Thanks for your feedback…I couldn’t agree more about the thick-skinned comment. It’s tough because I really do try to practice a type of music writing that I feel has been lost…one that can somewhat wreckless and ill-considered at times, but also one open to adapting those opinions as one learns more about a subject. I can’t stand the way that music journalism has been compromised by corporations nor do I dig how identity politics are often underwritten by capital.
I don’t know if you saw the original draft, but re-reading it, I found myself feeling uncomfortable and for me, that’s the litmus test by which I revise or not. I can’t share many of the facts as it would betray certain confidences, so all I can say is that this particular situation merited (in my mind) the response I took. And the fact of the matter is, I realized it was communicating a certain ideology (albeit not consciously) that I don’t wish to be associated with. It’s also an opinion that stemmed from a broader feeling that goes beyond gender, but which I would rather not get into in a public forum…which is frustrating, but also not worth the headache of engaging in endless online bickering (not that it would happen here, it’s just a can of worms I don’t wish to open…apologies for the vagaries, happy to discuss more privately).
Really, I’m glad you critiqued what I wrote as more than anything, I do feel this provides an interesting case study to learn from (and I’m not saying there’s one lesson to be gleaned. As your comments show, it’s something very open to different readings.) As someone who deeply believes in free speech and is opposed to censorship at the cellular level, this has been a tough one and I really hesitated even sharing it as it’s something I kinda just want to move past. At the same time, I fear I would be squandering an opportunity for a wider understanding of writing criticism in the age of social media (and the behavior it tends to foster). The pile-on aspect of social media discourse is very disconcerting to me, as it reflects a certain unthinking mob mentality I’ve always avoided IRL (like, I don’t go to festivals because being around that large of a crowd makes me deeply uneasy). It also, as you can see, can cause one to swing a bit reactively in the other direction, especially when it touches a nerve (ie my own mental health issues and not wanting to cause someone else that distress as well as being cognizant of certain gendered double standards…I make no bones about my desire to smash the patriarchy;)
As the same time, it’s a slippery slope as while one wants to treat all artists simply as artists, others do not always see it that way and thus your writing is always open to a certain reading that might be antithetical to what you believe, but I don’t think that makes the reading any less valid (though that again presents a slippery slope…) I do think one should be mindful about one says but also, yes, being offensive is something having an opinion always carries with it.
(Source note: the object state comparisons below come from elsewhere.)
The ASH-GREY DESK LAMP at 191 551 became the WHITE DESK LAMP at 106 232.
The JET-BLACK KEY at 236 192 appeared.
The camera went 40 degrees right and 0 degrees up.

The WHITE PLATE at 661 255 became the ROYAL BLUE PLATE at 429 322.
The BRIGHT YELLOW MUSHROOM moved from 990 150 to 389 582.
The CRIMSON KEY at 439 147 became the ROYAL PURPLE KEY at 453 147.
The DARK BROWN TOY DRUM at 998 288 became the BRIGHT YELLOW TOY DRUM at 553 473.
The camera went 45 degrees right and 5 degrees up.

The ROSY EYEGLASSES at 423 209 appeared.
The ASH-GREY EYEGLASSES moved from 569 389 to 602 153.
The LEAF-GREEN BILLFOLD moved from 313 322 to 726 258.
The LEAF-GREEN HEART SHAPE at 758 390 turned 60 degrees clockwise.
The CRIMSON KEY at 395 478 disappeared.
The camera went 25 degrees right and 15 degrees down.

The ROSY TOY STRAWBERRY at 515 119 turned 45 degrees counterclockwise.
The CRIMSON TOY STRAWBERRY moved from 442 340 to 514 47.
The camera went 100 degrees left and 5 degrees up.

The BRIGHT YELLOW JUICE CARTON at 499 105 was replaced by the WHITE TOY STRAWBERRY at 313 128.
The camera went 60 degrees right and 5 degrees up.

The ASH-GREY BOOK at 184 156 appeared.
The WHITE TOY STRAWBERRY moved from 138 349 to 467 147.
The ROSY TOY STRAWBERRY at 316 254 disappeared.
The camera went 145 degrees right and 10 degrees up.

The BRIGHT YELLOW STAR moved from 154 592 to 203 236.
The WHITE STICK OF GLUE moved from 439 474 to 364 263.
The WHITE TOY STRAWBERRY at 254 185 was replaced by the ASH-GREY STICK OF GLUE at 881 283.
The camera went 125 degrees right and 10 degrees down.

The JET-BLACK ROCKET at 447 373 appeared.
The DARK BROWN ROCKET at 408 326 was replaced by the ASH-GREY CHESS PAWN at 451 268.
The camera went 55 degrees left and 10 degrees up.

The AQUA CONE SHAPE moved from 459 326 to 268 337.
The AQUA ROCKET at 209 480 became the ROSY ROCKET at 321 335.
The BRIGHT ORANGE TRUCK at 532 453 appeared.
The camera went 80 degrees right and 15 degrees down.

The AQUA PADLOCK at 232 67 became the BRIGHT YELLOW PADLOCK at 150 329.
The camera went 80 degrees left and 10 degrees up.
And believe me, I’ve really tired of toothless, fawning music journalism. But in this case, and again I don’t feel it’s my place to share all the details, I found myself agreeing that if I was in Hodge’s position, I would have done the same thing. I understand if that doesn’t make sense, but this was a case where I couldn’t stand by my words. And if I can’t do that, then I’m just being a stubborn dick.
I do believe musicians and those in the industry should not exist in the glass palace they currently do. One of my motivating energies in my writing is that I grew so tired of hearing horrible things about certain musicians and then watching a room of people who had said those things all fawning. I also never wished to put myself in a position where I say “great work!” to someone whose work I don’t think is great. I really don’t disagree with much if anything you just said, but I also have to say that in this particular circumstance, my response came from the heart, as did the initial criticism. But I also learned something from what I wrote that I do feel is important to keep in mind.